Embora se costume expressá-lo sinteticamente com a formulação «amarás a Deus sobre todas as coisas», na verdade, «o primeiro dos preceitos abrange a fé, a esperança e a caridade»[2], porque a caridade nos capacita para amar ao modo divino, mas não é possível sermos movidos ao amor que Deus merece sem O conhecer verdadeiramente, com a luz da fé, e sem O reconhecer como o bem total a que aspiramos e que, pela esperança, confiamos alcançar.

O próprio Jesus confirmou que «o primeiro mandamento é: Escuta, Israel, o Senhor nosso Deus é o único Senhor. Amarás o Senhor teu Deus com todo o teu coração, com toda a tua alma, com todo o teu entendimento e com todas as tuas forças» (Mc 12, 28-30). Para a vida de cada pessoa é essencial que este mandamento ocupe realmente o seu lugar: é o primeiro, não só na ordem do decálogo que aprendemos, mas em importância existencial, porque é o único fundamento possível para configurar uma vida humana realizada.

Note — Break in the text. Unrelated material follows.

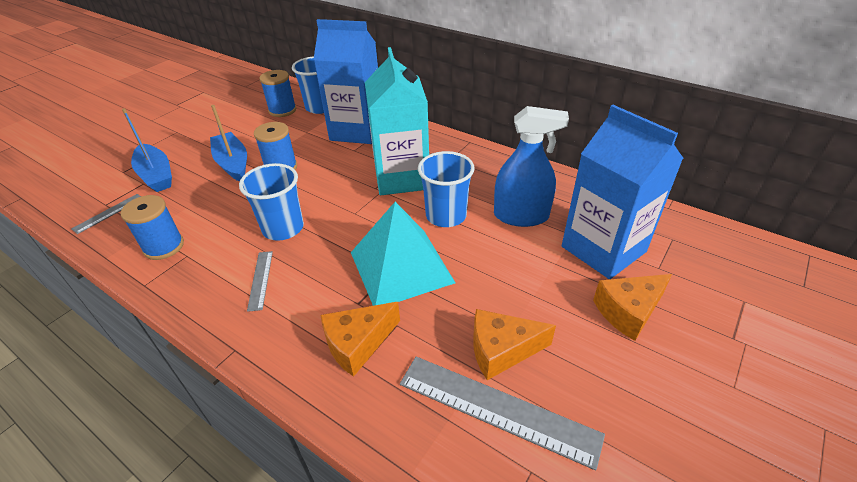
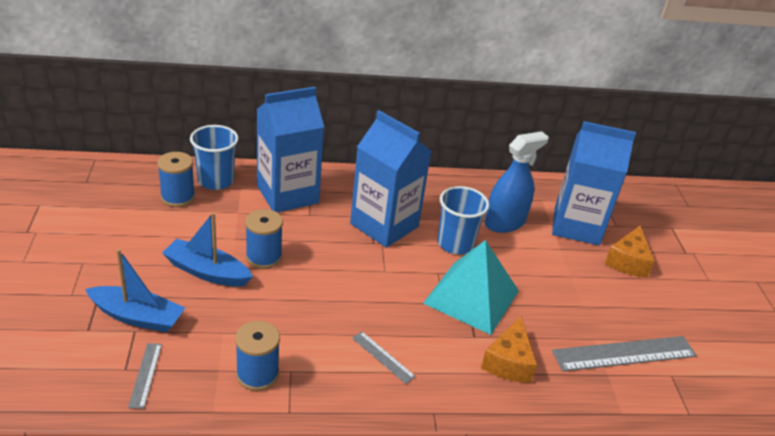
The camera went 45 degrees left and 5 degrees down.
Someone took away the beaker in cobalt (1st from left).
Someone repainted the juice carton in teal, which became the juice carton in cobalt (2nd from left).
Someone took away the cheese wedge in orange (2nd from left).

2. Sentido do primeiro mandamento

A nossa liberdade permite-nos propor fins muito diversos e caminhar para eles, tomando decisões. Muitos desses fins são procurados como meios para alcançar outros fins. Porém, há sempre um a que podemos chamar fim último, que não se quer para outro fim, mas por si mesmo. É aquele que a pessoa considera o seu bem máximo, a que subordina a sua seleção e prossecução de todos os fins intermédios: elege e atua na vida conforme considera que algo a aproxima do seu fim ou não, o favorece mais ou menos; e julga com o mesmo critério se os esforços e empenho, que lhe exigiriam uns ou outros fins intermédios, valem a pena. O fim último que alguém se propõe determina a ordem do amor na sua vida.

Mas, se alguém se propõe ou atua como se se tivesse proposto um fim último equivocado, que não é capaz de preencher a sua vida, embora pareça que o promete – a fama, as riquezas, o poder... –, todas as suas decisões sobre os fins intermédios ficam condicionadas por essa desordem do amor; e a liberdade, submetida no seu exercício a essa mentira, acaba por causar dano à pessoa, ou até a destruí-la[3].

Porque fomos criados à medida de Deus: «O homem foi criado por Deus e para Deus; e Deus não cessa de atrair o homem para si, e só em Deus o homem pode encontrar a verdade e a felicidade que não cessa de buscar. A razão mais sublime da dignidade do homem consiste na sua vocação à união com Deus. O homem é convidado ao diálogo com Deus desde o seu nascimento; pois não existe senão porque, criado por Deus por amor, é constantemente conservado por amor; nem pode viver plenamente segundo a verdade, se não reconhecer livremente aquele amor e se entregar ao seu Criador»[4].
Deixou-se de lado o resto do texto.